Let $(M,g,V)$ be a Riemannian manifold with potential $V\in\mathcal{C}^{\infty}(M)$. Let $\gamma : I\to M$ be a smooth curve, $I\subseteq \mathbb{R}$ an open interval. We say that $\gamma$ is the trajectory of a constrained unit-mass point-particle (or, simply, a *constrained trajectory*) if

$\nabla_{\dot{\gamma}}\dot{\gamma}=\langle X, \nu \rangle \cdot \nu $

for every $t\in I$, where $\nabla$ is the Levi-Civita connection, $X:=\mathrm{grad}_gV$ is the "force of gravity" and $\nu:=\dot{\gamma}/||\dot{\gamma}||$ is the tangent direction (whenever $\dot{\gamma}\neq 0$). I think this definition reduces to the "standard" one when $M$ is flat $\mathbb{R}^3$ and $V=-x_3$ (if it doesn't, please correct it so that it fits the physical viewpoint).

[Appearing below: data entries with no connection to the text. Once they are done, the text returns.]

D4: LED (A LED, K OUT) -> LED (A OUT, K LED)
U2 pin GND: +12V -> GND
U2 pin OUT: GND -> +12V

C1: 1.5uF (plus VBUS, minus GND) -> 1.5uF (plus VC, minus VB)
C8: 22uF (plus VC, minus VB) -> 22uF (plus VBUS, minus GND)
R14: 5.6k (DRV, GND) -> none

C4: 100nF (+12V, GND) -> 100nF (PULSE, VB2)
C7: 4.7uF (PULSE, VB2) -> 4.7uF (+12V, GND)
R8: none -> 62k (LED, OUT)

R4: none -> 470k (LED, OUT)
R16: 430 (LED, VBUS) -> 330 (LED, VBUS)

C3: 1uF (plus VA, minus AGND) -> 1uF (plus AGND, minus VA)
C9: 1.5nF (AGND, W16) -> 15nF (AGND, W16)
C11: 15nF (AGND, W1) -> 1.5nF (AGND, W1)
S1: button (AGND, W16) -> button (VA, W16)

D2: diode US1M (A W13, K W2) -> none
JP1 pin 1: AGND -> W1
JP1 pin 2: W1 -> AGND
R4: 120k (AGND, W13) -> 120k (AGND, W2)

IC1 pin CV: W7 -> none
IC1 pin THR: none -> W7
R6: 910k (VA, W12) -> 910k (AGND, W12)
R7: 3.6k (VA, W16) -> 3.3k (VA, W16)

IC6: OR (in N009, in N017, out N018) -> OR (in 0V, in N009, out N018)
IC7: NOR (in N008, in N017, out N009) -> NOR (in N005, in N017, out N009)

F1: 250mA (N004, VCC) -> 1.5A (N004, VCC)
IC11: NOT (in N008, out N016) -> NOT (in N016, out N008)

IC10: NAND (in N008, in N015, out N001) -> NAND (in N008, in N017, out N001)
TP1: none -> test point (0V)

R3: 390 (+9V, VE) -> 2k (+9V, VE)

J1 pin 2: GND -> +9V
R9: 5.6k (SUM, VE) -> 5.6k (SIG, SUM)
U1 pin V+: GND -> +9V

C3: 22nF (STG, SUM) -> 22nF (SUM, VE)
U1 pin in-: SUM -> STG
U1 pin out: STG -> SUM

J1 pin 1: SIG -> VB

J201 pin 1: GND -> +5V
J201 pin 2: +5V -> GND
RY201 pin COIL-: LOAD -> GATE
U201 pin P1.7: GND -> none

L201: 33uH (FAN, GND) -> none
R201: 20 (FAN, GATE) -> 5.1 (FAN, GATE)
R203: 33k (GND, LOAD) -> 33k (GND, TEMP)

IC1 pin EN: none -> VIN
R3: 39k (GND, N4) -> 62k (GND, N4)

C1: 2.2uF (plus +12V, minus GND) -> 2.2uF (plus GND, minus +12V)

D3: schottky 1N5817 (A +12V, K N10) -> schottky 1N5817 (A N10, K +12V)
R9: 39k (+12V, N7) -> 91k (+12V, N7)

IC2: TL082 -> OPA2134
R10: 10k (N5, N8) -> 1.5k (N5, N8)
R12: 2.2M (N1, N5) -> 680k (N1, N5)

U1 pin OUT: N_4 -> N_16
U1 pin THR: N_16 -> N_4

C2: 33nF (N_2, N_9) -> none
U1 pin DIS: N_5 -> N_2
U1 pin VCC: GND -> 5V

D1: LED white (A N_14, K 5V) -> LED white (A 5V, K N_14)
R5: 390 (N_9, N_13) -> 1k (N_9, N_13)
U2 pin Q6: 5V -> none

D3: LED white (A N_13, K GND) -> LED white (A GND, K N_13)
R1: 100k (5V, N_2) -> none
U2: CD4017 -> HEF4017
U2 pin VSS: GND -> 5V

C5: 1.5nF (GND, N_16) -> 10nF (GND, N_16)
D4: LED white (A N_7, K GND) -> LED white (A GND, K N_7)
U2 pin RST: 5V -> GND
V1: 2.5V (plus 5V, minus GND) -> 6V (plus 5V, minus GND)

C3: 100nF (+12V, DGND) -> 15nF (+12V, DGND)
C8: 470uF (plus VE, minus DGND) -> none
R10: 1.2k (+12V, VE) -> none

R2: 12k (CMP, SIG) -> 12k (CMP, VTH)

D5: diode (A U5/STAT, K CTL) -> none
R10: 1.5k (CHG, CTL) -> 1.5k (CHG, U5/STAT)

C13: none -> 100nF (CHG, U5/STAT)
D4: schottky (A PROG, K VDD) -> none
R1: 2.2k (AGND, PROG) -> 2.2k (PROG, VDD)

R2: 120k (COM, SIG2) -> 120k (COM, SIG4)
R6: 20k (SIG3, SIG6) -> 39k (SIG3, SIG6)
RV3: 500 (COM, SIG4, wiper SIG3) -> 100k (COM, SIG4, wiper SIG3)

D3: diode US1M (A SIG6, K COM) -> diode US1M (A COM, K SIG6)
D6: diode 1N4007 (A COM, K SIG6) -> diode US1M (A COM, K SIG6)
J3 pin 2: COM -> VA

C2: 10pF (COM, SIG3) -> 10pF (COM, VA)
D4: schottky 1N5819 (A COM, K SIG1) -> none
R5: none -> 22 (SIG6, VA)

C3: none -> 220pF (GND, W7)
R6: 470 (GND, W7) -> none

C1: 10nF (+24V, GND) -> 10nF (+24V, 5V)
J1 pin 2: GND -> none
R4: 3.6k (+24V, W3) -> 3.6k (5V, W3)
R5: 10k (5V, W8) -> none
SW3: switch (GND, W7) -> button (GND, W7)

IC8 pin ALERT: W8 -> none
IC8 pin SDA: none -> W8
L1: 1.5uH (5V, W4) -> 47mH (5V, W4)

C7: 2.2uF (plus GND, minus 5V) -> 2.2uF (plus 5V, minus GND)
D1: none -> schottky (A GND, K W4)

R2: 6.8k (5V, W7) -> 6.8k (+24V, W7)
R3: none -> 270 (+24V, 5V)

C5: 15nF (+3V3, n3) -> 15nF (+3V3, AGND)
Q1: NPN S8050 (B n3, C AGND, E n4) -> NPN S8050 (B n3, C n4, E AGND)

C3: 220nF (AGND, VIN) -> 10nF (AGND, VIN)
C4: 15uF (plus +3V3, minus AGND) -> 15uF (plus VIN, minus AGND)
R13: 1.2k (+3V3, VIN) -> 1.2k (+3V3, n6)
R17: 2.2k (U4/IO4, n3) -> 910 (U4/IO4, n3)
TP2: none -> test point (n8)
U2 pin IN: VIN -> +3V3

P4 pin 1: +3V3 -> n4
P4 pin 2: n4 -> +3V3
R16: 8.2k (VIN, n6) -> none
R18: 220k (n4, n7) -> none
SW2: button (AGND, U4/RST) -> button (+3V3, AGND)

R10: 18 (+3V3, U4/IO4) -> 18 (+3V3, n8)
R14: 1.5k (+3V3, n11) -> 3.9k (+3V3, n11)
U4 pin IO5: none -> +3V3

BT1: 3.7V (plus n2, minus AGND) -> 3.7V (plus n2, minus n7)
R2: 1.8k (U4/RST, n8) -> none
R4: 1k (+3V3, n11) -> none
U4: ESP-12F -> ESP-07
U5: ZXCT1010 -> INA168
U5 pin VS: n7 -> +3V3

Let's say a constrained trajectory $\gamma$ is a *brachistochrone* between points $a, b\in M$, with $V(a)>V(b)$, if

1) $\gamma (0)=a$, $\dot{\gamma}(0)=0$, there is $T>0$ with $\gamma(T)=b$, and

2) for every other constrained trajectory $\eta$, with $\eta(0)=a$ and $\dot{\eta}(0)=0$ with $\eta(T^{*})=b$ for $T^{*}>0$, we have $T\leq T^{*}$.

Has this concept already been studied? Does it have any interesting applications?

Can anything interesting be said if $M$ is, say, the round $2$-sphere in $\mathbb{R}^3$ and $V$ is $-x_3$? Or what in the case $M$ is homogeneus (such as the hyperbolic plane) ?

*Note:* this question was just out of curiosity, I'm not doing research on this.